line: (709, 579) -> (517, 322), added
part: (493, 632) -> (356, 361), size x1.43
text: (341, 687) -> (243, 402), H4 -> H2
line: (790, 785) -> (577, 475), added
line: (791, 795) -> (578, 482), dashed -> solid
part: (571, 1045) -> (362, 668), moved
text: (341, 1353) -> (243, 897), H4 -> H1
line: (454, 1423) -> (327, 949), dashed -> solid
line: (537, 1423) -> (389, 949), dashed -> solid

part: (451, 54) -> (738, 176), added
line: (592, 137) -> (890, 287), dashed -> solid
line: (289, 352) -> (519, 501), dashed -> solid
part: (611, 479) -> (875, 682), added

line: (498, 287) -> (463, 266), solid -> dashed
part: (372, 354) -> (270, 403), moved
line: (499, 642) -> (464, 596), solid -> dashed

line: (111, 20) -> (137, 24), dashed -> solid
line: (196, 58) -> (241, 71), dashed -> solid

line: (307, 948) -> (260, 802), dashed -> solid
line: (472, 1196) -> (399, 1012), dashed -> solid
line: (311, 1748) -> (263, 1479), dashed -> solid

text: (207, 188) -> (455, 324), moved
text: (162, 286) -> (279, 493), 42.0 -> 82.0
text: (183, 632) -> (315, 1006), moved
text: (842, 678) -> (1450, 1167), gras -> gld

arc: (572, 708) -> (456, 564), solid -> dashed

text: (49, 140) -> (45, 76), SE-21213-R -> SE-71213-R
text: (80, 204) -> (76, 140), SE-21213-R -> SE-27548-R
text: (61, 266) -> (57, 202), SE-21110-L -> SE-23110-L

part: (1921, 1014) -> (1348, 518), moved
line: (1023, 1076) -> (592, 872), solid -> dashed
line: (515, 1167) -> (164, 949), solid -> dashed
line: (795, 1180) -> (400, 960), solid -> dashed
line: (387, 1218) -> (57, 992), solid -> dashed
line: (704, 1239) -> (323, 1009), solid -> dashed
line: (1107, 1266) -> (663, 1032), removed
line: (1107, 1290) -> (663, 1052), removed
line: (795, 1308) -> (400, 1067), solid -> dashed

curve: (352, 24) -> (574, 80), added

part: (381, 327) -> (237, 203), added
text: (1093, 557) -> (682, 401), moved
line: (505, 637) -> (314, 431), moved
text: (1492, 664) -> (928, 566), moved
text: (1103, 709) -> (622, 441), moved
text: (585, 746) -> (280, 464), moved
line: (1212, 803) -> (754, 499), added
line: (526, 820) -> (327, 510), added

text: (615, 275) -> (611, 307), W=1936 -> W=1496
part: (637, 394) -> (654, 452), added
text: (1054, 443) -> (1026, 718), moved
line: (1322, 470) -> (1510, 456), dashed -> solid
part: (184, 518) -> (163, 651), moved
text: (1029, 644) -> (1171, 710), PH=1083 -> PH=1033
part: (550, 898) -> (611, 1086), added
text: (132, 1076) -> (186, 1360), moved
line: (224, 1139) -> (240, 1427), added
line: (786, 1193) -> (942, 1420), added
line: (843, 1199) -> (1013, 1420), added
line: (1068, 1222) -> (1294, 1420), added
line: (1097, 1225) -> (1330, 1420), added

The task - Give back exactly the lines that run from the line with "part: (637, 394) -> (654, 452), added" through the close of the material, counting both ends, and nothing more.

Task output -
part: (637, 394) -> (654, 452), added
text: (1054, 443) -> (1026, 718), moved
line: (1322, 470) -> (1510, 456), dashed -> solid
part: (184, 518) -> (163, 651), moved
text: (1029, 644) -> (1171, 710), PH=1083 -> PH=1033
part: (550, 898) -> (611, 1086), added
text: (132, 1076) -> (186, 1360), moved
line: (224, 1139) -> (240, 1427), added
line: (786, 1193) -> (942, 1420), added
line: (843, 1199) -> (1013, 1420), added
line: (1068, 1222) -> (1294, 1420), added
line: (1097, 1225) -> (1330, 1420), added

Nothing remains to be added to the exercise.